Hi Marc

On 13 March 2016 at 22:58, Marc Haber <mh+linux-bt...@zugschlus.de> wrote:
> Hi,
>
> On Sat, Mar 05, 2016 at 12:34:09PM -0700, Chris Murphy wrote:
>> The alternative if this can't be fixed, is to recreate the filesystem
>> because there's no practical way yet to migrate so many snapshots to a
>> new file system.
>
> I recreated the file system on March 7, with 200 GiB in size, using
> btrfs-tools 4.4. The snapshot-taking process has been running since
> then, but I also regularly cleaned up. The number of snapshots on the
> new filesystem has never exceeded 1000, with the current count being
> at 148.
>
<snip>


I'm not a dev, so I'll just thouw out a random, and possibly naive idea.

How much i/o load is this filesystem under?
What type of access pattern(s), how frequent and large are the changes?

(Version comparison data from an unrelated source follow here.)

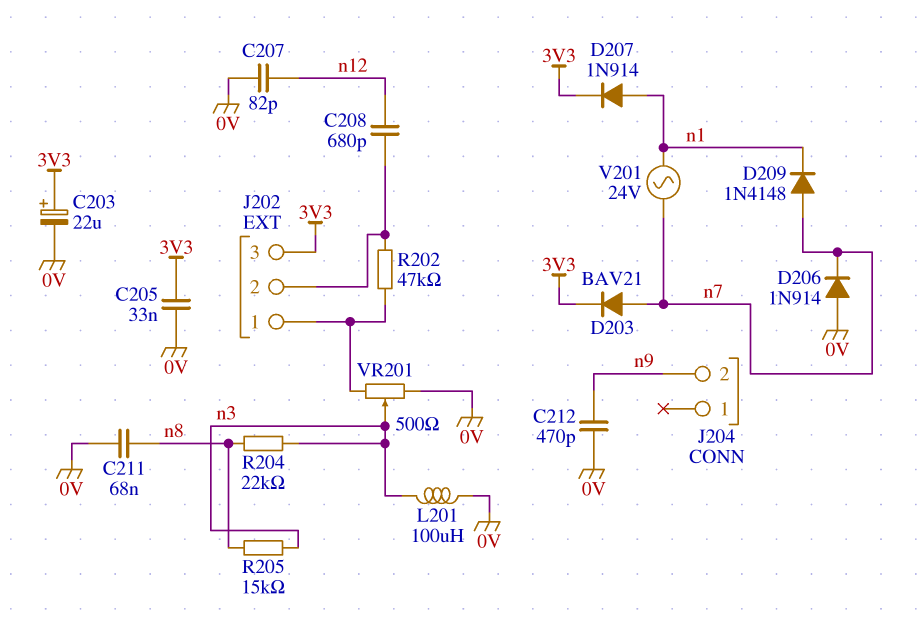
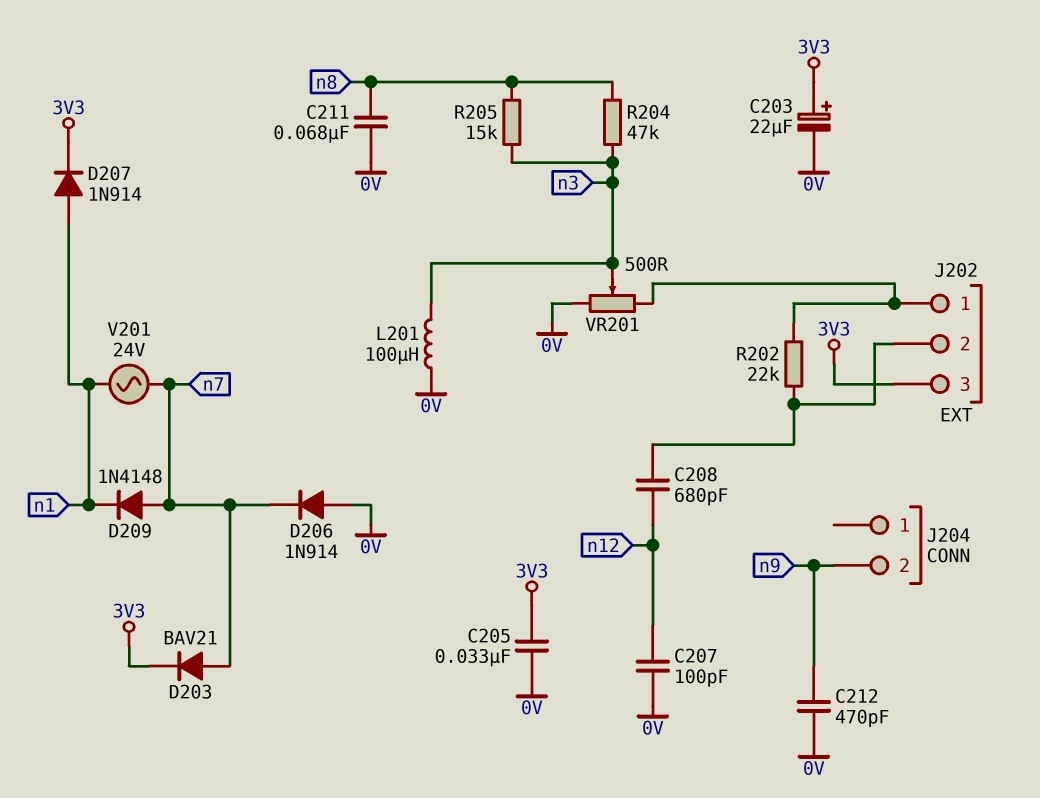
C207: 82pF (0V, n12) -> 100pF (0V, n12)
R202: 47k (J202/1, J202/2) -> 22k (J202/1, J202/2)
R204: 22k (n3, n8) -> 47k (n3, n8)

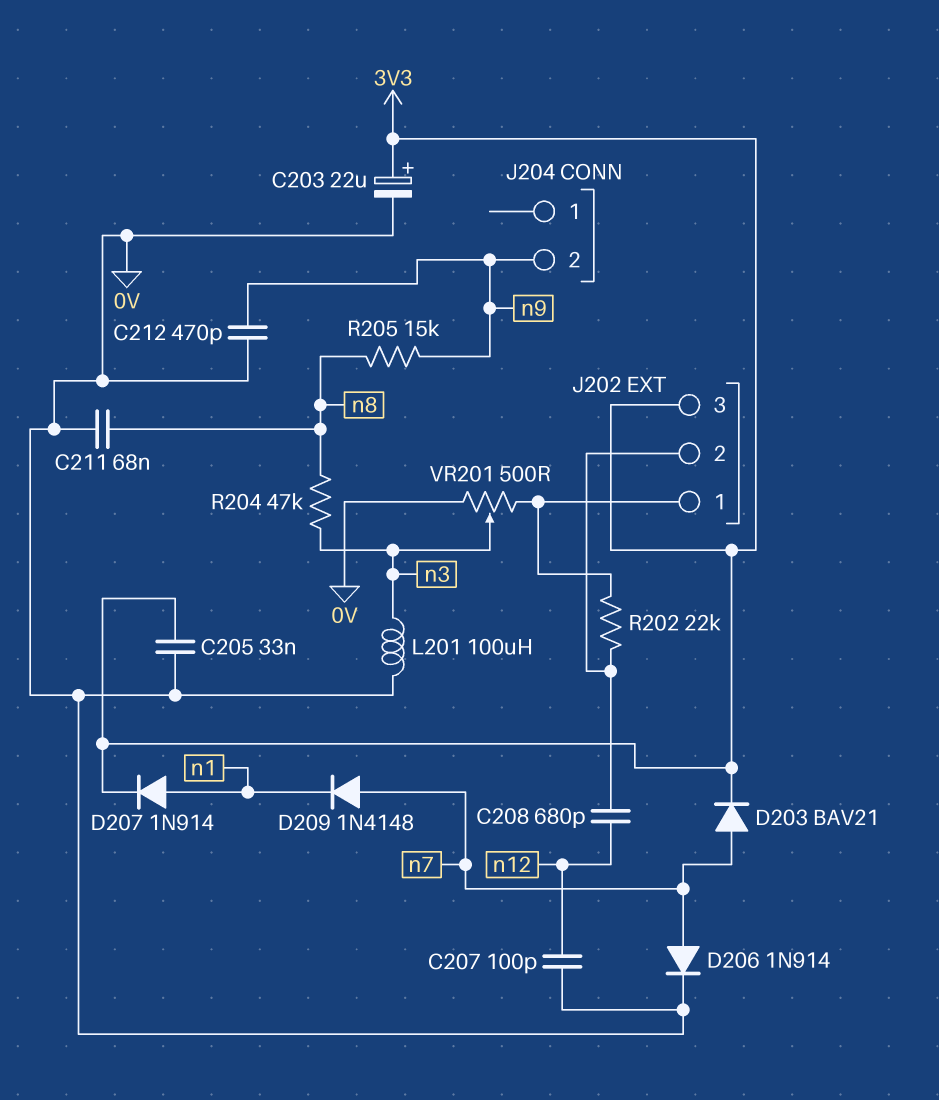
D206: diode 1N914 (A 0V, K n7) -> diode 1N914 (A n7, K 0V)
R205: 15k (n3, n8) -> 15k (n8, n9)
V201: AC 24V (n1, n7) -> none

Are you still making snapshots every 10m?
How often do you delete old snapshots?  Also every 10m, or do you
delete them in batchs every hour or so?

How long does "btrfs subvolume delete -c <one_snapshot>" take?
What does "time btrfs subvolume delete -C <one_snapshot> ; time btrfs
subvolume sync <mount_point>" print ?

The reason for asking is that even on a lightly loaded filesystem I
have seen btrfs subvolume delete take more than 30 seconds.  On a more
heavily load filesystem  I have seen 5+ minutes before btrfs subvolume
delete had finished.

If you have a high enough i/o load, plus large enough changes per
snapshot, it might be possible to get btrfs into a situation were it
never actually finishes cleaning up deleted snapshots.  (I'm also not
sure what happens if you shutdown or unmount whilst btrfs is still
cleaning up, but I expect the devs thought of that).